Previous investigative work after stimulating by bull heading the acid (i.e., open-ended CT) indicated the majority of stimulation fluid affected a very short pay interval, typically where a fracture or dolomite episode occurred. Therefore, the treatment did demonstrate greater dispersion and deeper invasion versus standard injection practices, as described by Webb.
Perhaps the most significant utility of stimulation treatment is its impact on liquid injection (water, CO2, surfactant, etc.) during secondary and tertiary oil recovery. In many oil fields, waterflooding is initiated well before any significant depletion takes place in order to avoid gas coming out of solution anywhere in the reservoir and to maintain well productivity. However, there are instabilities associated with high-rate and high-pressure water injection. These advective instabilities are related to viscosity differences under a driving pressure and include fundamental viscous fingering (mobility ratio controlled), permeable streak enhancement through water flushing by the more mobile phase, coning and hydraulic fracturing.

For a production company the ability to inject larger volumes of water into a producing formation is an important operational objective as processing rate directly affects production revenue. Volumetrically, where input equals output, increasing input by a factor of two also increases output by a factor of two. If the proportion of water and oil of the output remains constant or tends toward more oil, the production company would recognize greater production revenue. If a formation is not volume-balanced with respect to injection/ production ratios and the reservoir is in a stage of “filling” the pore space to reestablish pressure drive, then the ability to increase injectivity beyond rates typically modeled and measured in the field would also be beneficial as a production company may realize improved production and the revenue associated with it sooner.

Recently, the system was put to use in a mature oil field lease operated by the service company in Rogers County, Okla.

Operations in the company’s lease commenced in 1902 and are within 100 miles (160 km) of Nellie Johnstone No. 1, Oklahoma’s first commercial oil well, completed in April 1897. Oil production from the leases is from the Bartlesville formation having an average permeability
of 19 mD at a depth of about 500 ft (152 m). Waterflooding has been sporadically applied through the injection of produced water. However, the low historical injection volumes have not allowed for pore space filling, and the reservoir has minimal pressure support as well as minimal reservoir pressure.
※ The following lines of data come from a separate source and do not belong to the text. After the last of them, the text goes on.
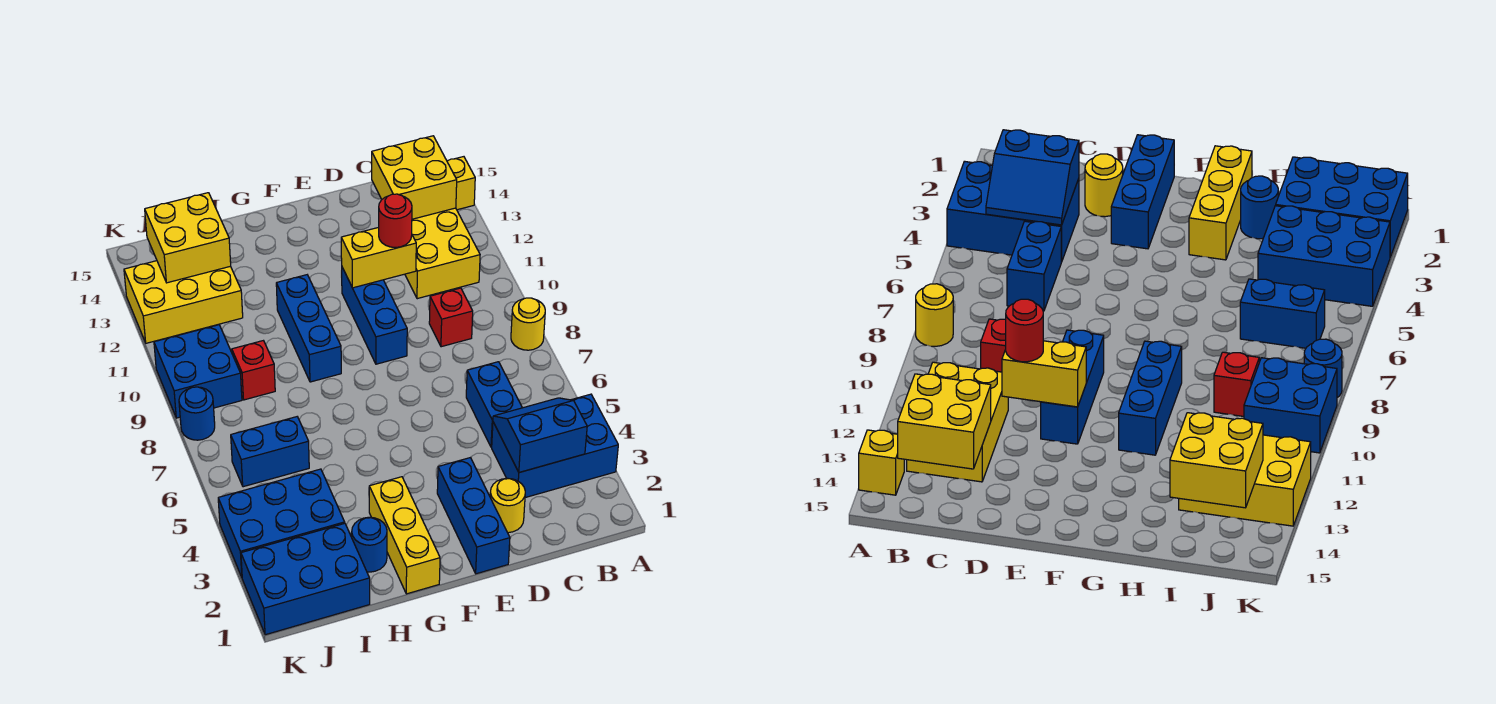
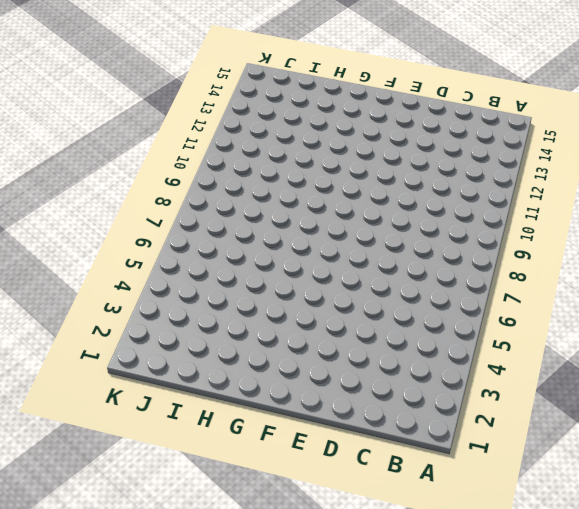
none -> blue brick A3:C4 level 1
none -> yellow round brick A8 level 1
none -> yellow brick A14 level 1

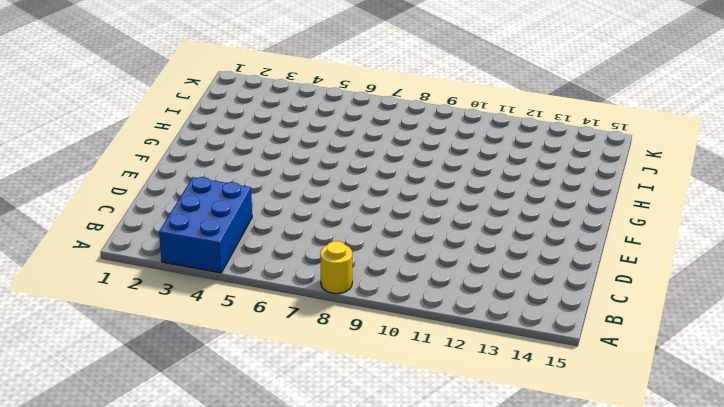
none -> yellow brick A14 level 1
none -> yellow brick B11:C13 level 1
none -> blue brick C5:C6 level 1

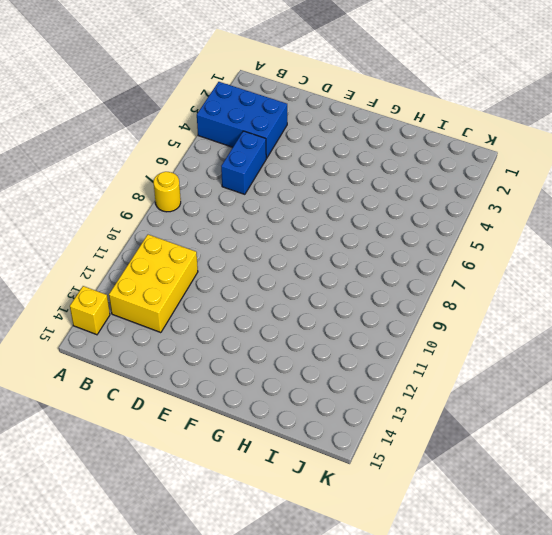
none -> red brick C9 level 1
none -> yellow round brick D2 level 1
none -> blue brick E1:E3 level 1

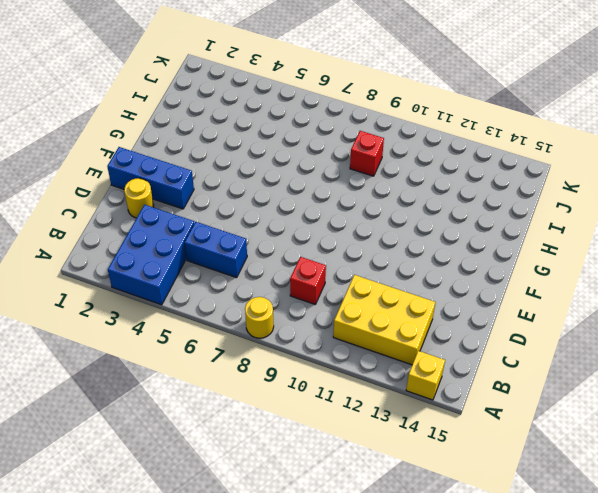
none -> blue brick E9:E11 level 1
none -> yellow brick G1:G3 level 1
none -> blue brick G9:G11 level 1

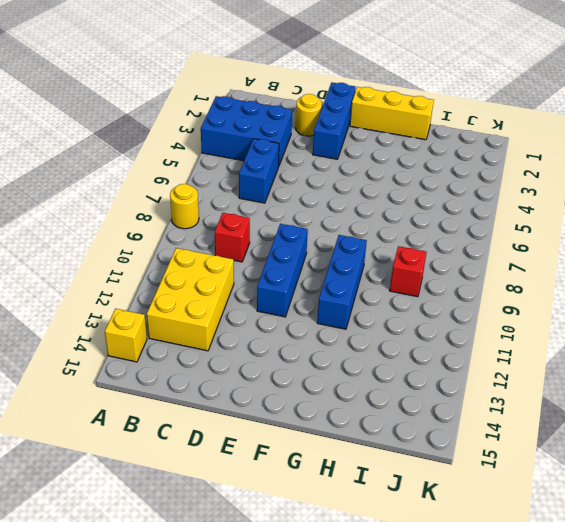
yellow brick F1:H1 level 1 -> yellow brick G1:G3 level 1
none -> blue round brick H2 level 1
none -> blue brick I1:K2 level 1
none -> blue brick I3:K4 level 1

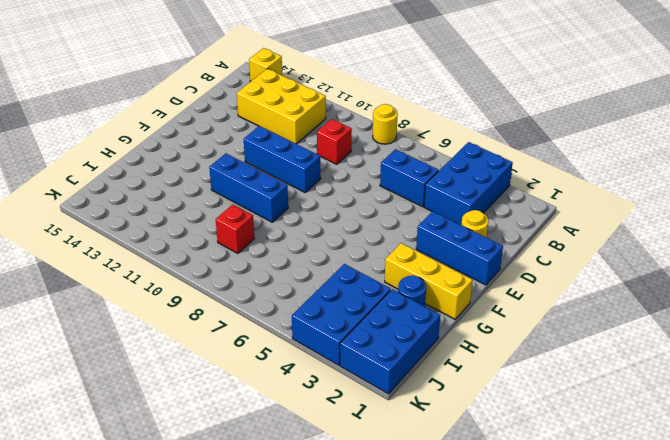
none -> blue brick I6:J6 level 1
none -> yellow brick I12:K13 level 1
none -> blue brick J9:K10 level 1

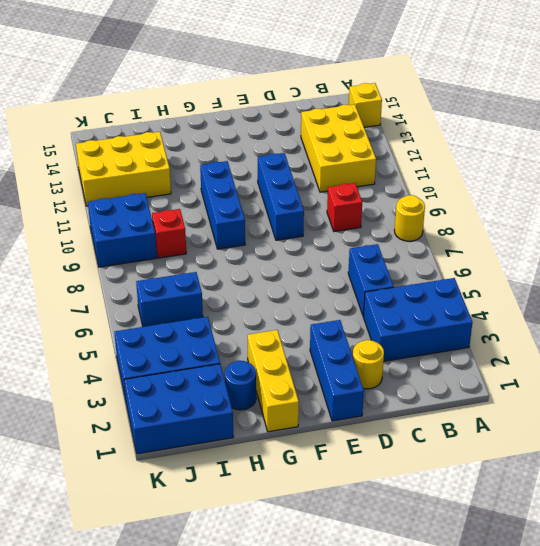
none -> blue round brick K8 level 1
none -> blue slope B3:C4 level 2 top 3
none -> yellow brick B13:C14 level 2

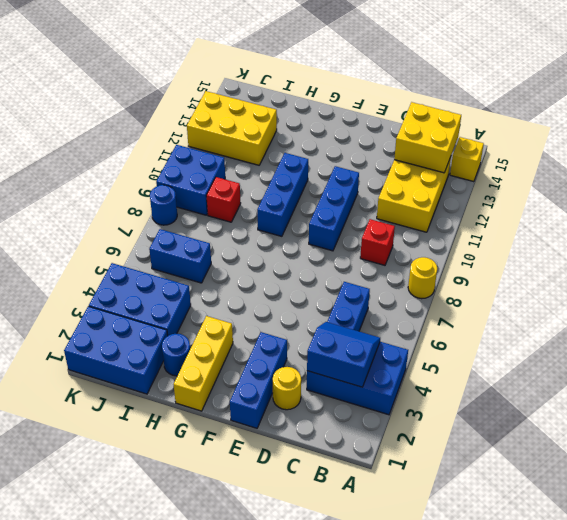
none -> yellow brick D11:E11 level 2
none -> yellow brick I13:J14 level 2
none -> red round brick D11 level 3

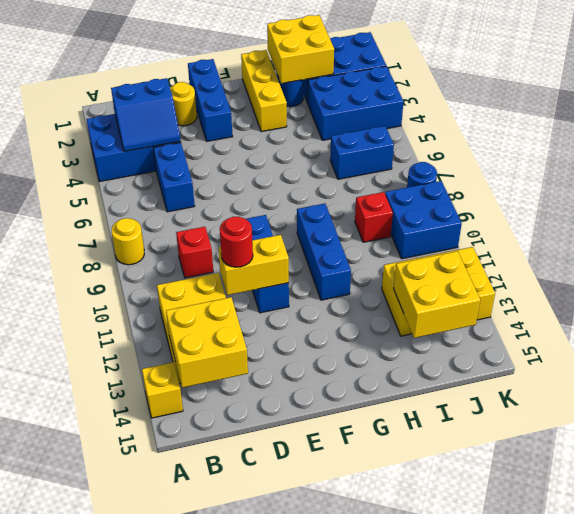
yellow brick H1:I2 level 2 -> none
The primary focus of the organization’s Oklahoma operations is to validate the efficacy of the process; more specifically, how the stimulation treatment improves injectivity rates and
oil recovery rates for waterfloods in mature assets. In Rogers County five
of the downhole devices are deployed on tubing in water injectors at a depth of approximately 500 ft. The system has provided consistent results with respect to overall improvements in the rate of water injection versus standard injection practices at the same relative supply pressure. As shown in Figure 3, the twofold increase in injectivity rate has been independently verified by engineers with a major oil producer. Production increases using the company’s Dragonfly tools have been reported to average 199% over static injection results.

Closure
The process is well understood and is becoming widely known in the oil industry. Numerous field applications since 1998 have shown that it is more effective than traditional waterflooding or conventional well stimulations where liquids are injected. The beneficial effects of the process are chiefly related to the generation of long-wavelength displacement waves, which bring dynamic energy to the liquids at the pore scale. This helps them to overcome barriers to flow. The system could potentially change production approaches in heavy and light oil deposits.